Quadrilha desviou 110 celulares do Governo

Por: Eduardo Miranda e Denilson Pinto


Os 110 telefones celulares que vinham sendo usados há mais de um ano por pelo menos 23 pessoas em Campo Grande e em Ponta Porã foram desviados da Secretaria Estadual de Administração (Sad), conforme apurou a Polícia Civil. No final da tarde de anteontem, mais três pessoas – entre elas o servidor público da Sad Artur Vítor Freitas Lima – foram presas na Operação Oba-Oba. Elas vão se juntar às outras 21 pessoas, detidas naquele mesmo dia.

Conforme a Polícia Civil apurou até agora, foi Artur quem entregou os 110 telefones celulares da administração estadual para uma loja de telefonia da Capital, a Megacell. Estes telefones teriam sido entregues a Nestor Lauro Souza, que por sua vez, os repassou a outras pessoas envolvidas no esquema. Todas elas, de acordo com os investigadores, usavam os telefones do Governo sem pagar conta alguma.

Somente nos últimos seis meses, estes 140 telefones que estavam em poder de 23 das 24 pessoas detidas na Operação Oba-Oba deram um prejuízo de R$ 500 mil aos cofres públicos. Além de entregar os telefones a seus clientes e colegas, Nestor usava os telefones da operadora Vivo – cujas contas eram pagas pelo Governo – para gerar créditos em telefones pré-pagos revertidos das ligações recebidas em telefones privados da operadora Brasil Telecom GSM, plano que é mais conhecido como "Pula-Pula".

Somente um dos telefones do Governo do Estado, segundo a Polícia Civil, gerou em um mês mais de R$ 8 mil em créditos de telefone pré-pago. Os policiais civis informaram que as operadoras de telefonia móvel já se colocaram à disposição para colaborar no inquérito, que é conduzido por policiais da Delegacia Especializada de Defraudações e Crimes Fazendários (Dedfaz).

Além de Artur e Nestor, também estão presos Ronaldo Hokama, Diego Costa Morilhas, Thiago dos Santos Barreto, Diego Fernandes Silva, Carluys Silva de Souza, Ronaldo Pereira Souza, Valdemir Lopes dos Santos, Orivaldo da Costa Benites, Josiel Bezerra Lima, Rosenir Vianna Taveira, Roseli Vianna Taveira, Adneide Rodrigues Rosa, Elaine Neves dos Santos, Ronaldo da Rosa Miranda, Alcione Franco de Assunção, José Carlos de Melo, Lúcio Flávio Ribeiro Silva, Éder Monteiro Salgado, Diogo Soares dos Santos, Anderson Vital da Costa, Geovani Fábio Roa Américo e Onézio José Soares Júnior.

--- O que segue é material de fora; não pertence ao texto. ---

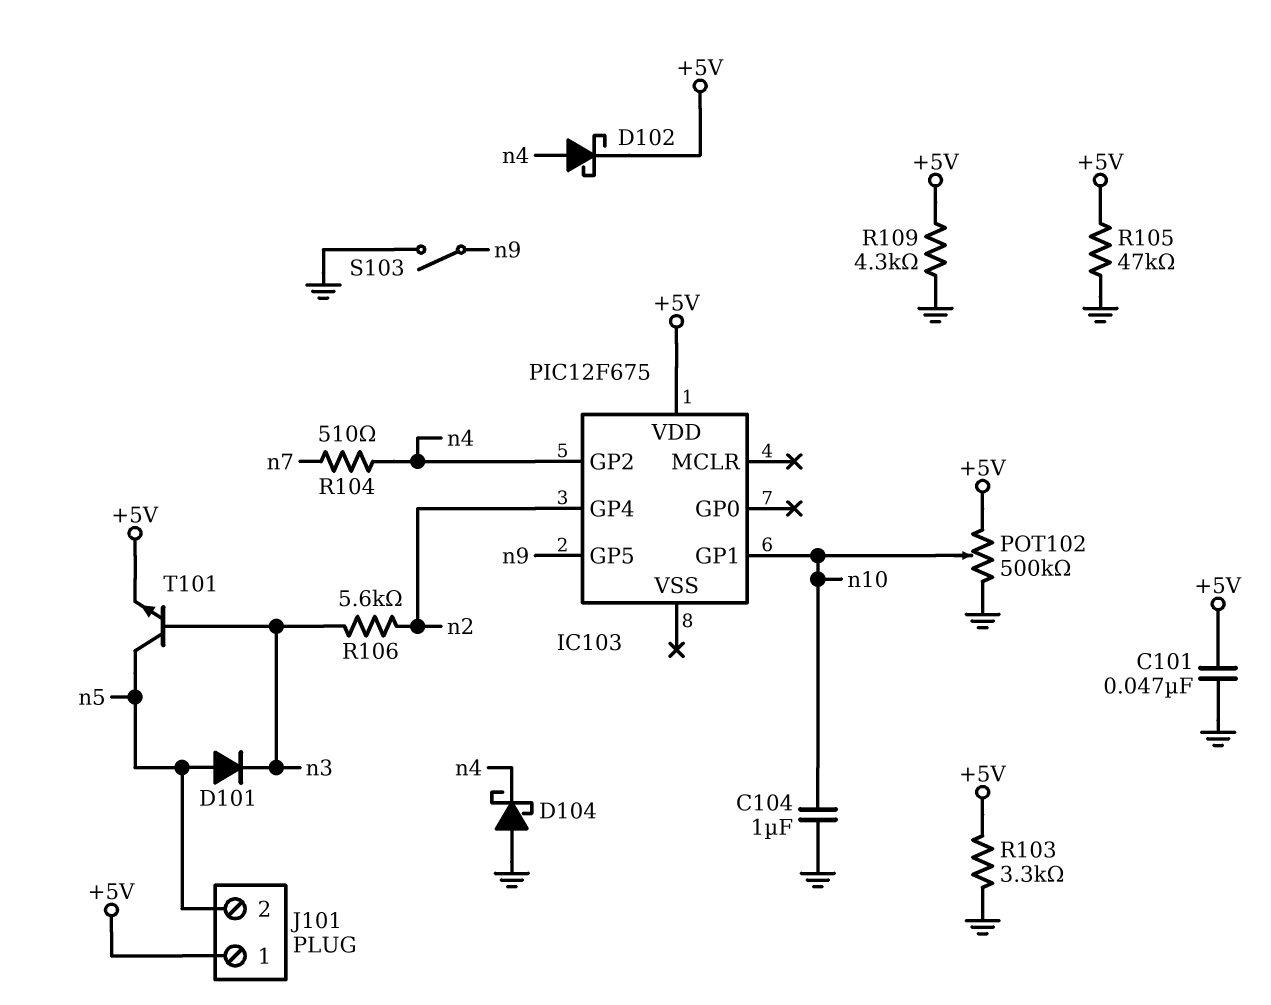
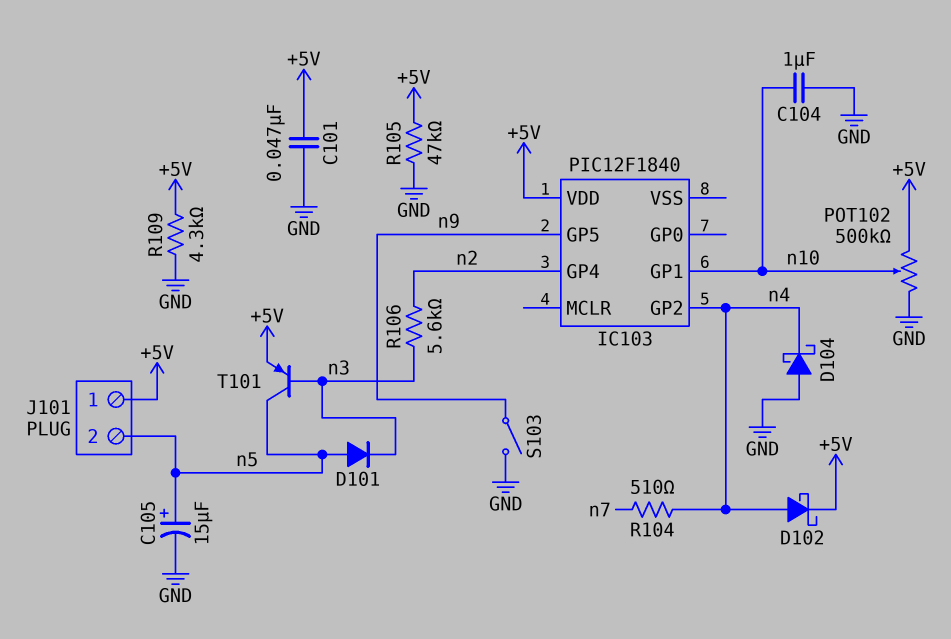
C105: none -> 15uF (plus n5, minus GND)
IC103: PIC12F675 -> PIC12F1840
R103: 3.3k (+5V, GND) -> none
T101: NPN (B n3, C n5, E +5V) -> PNP (B n3, C n5, E +5V)

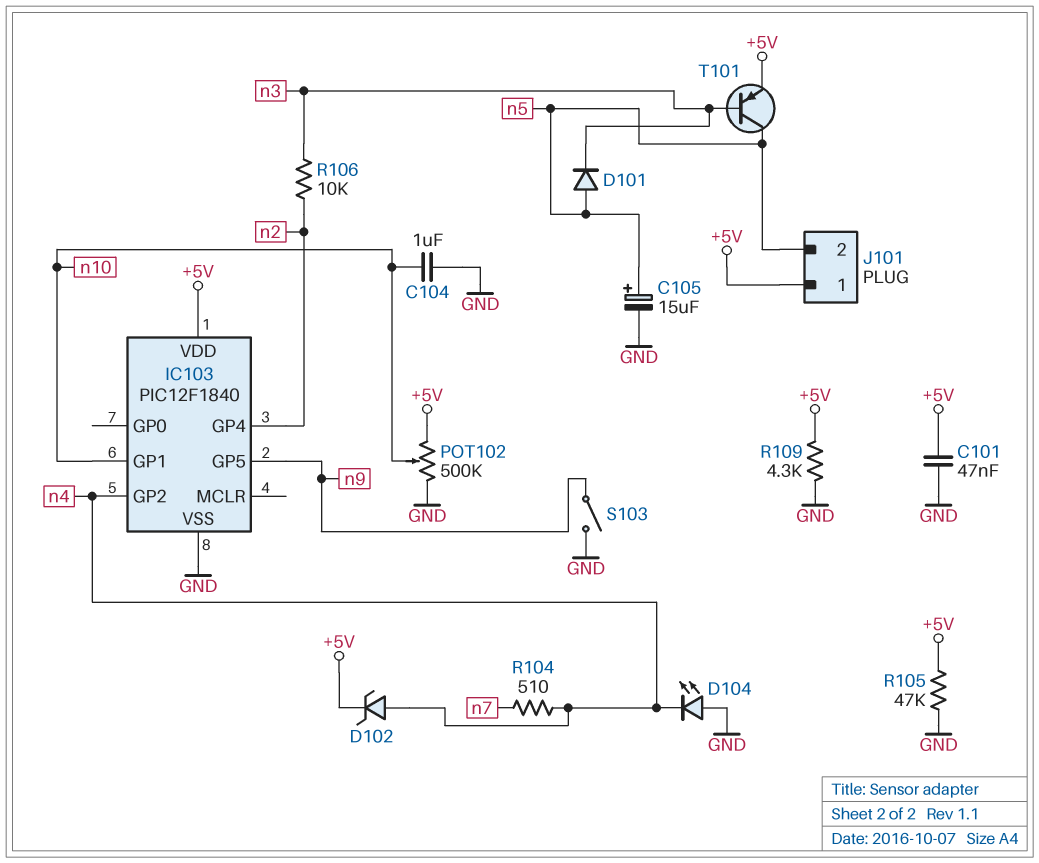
D102: schottky (A n4, K +5V) -> zener (A n4, K +5V)
D104: schottky (A GND, K n4) -> LED (A GND, K n4)
IC103 pin VSS: none -> GND
R106: 5.6k (n2, n3) -> 10k (n2, n3)

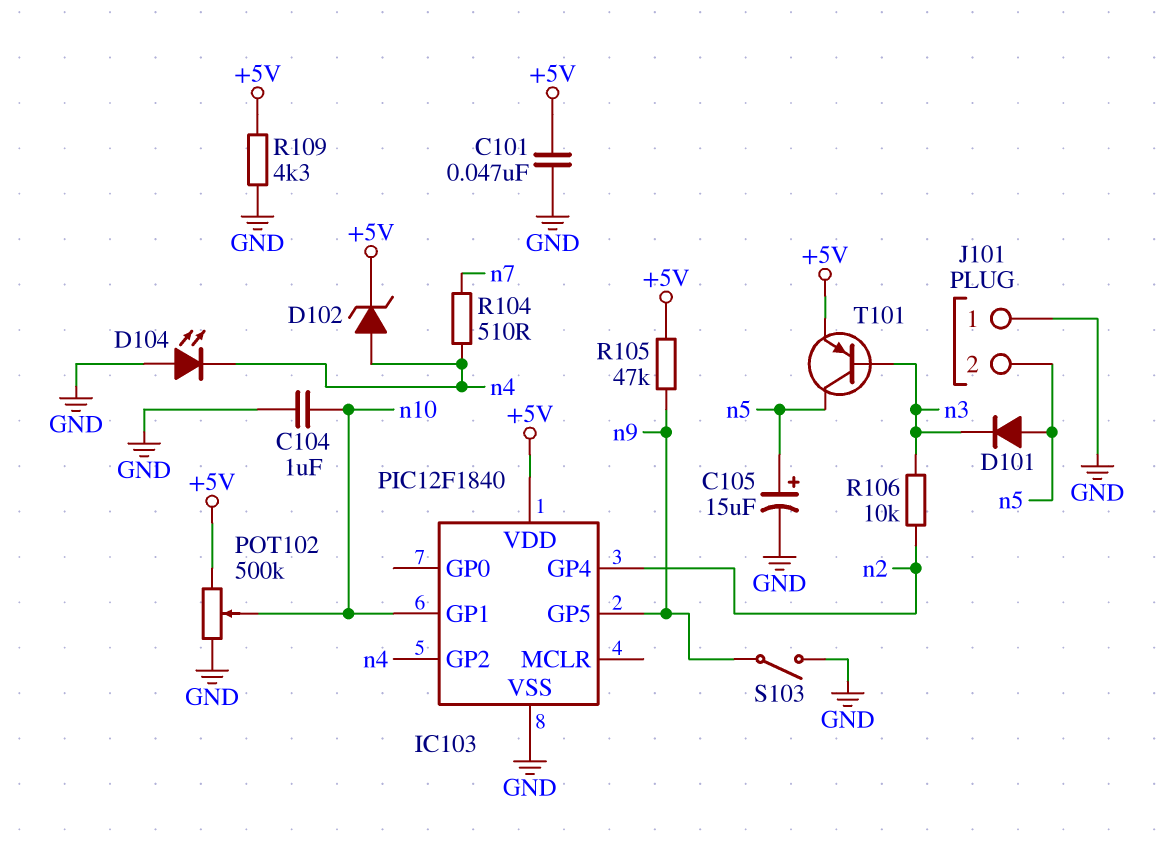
J101 pin 1: +5V -> GND
R105: 47k (+5V, GND) -> 47k (+5V, n9)

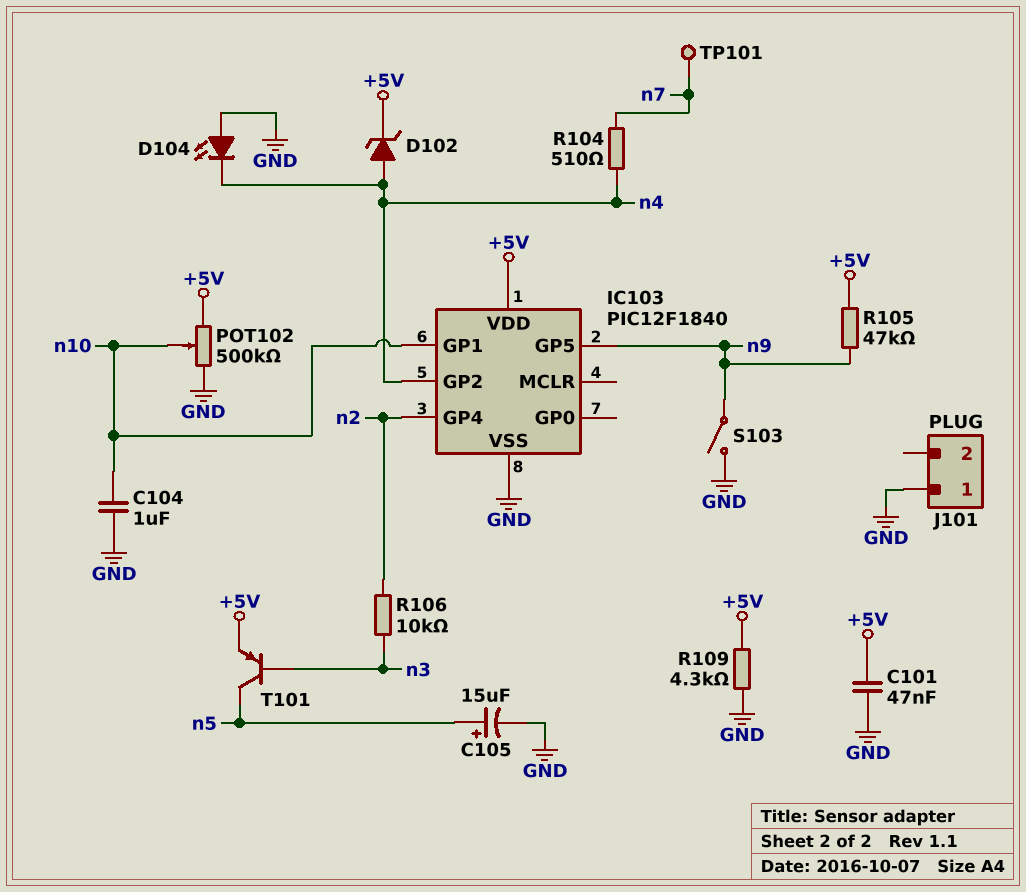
D101: diode (A n5, K n3) -> none
J101 pin 2: n5 -> none
TP101: none -> test point (n7)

Foi no computador de Onézio que os investigadores encontraram uma planilha com o controle de alguns dos telefones celulares desviados da Secretaria Estadual de Administração. De acordo com a Polícia Civil, com exceção do servidor público, do funcionário da Megacell e do dono do microcomputador, todos os outros envolvidos receberam os telefones de amigos, colegas de trabalho e pessoas ligadas a Nestor, para que usassem "à vontade", sem se preocupar com a conta telefônica.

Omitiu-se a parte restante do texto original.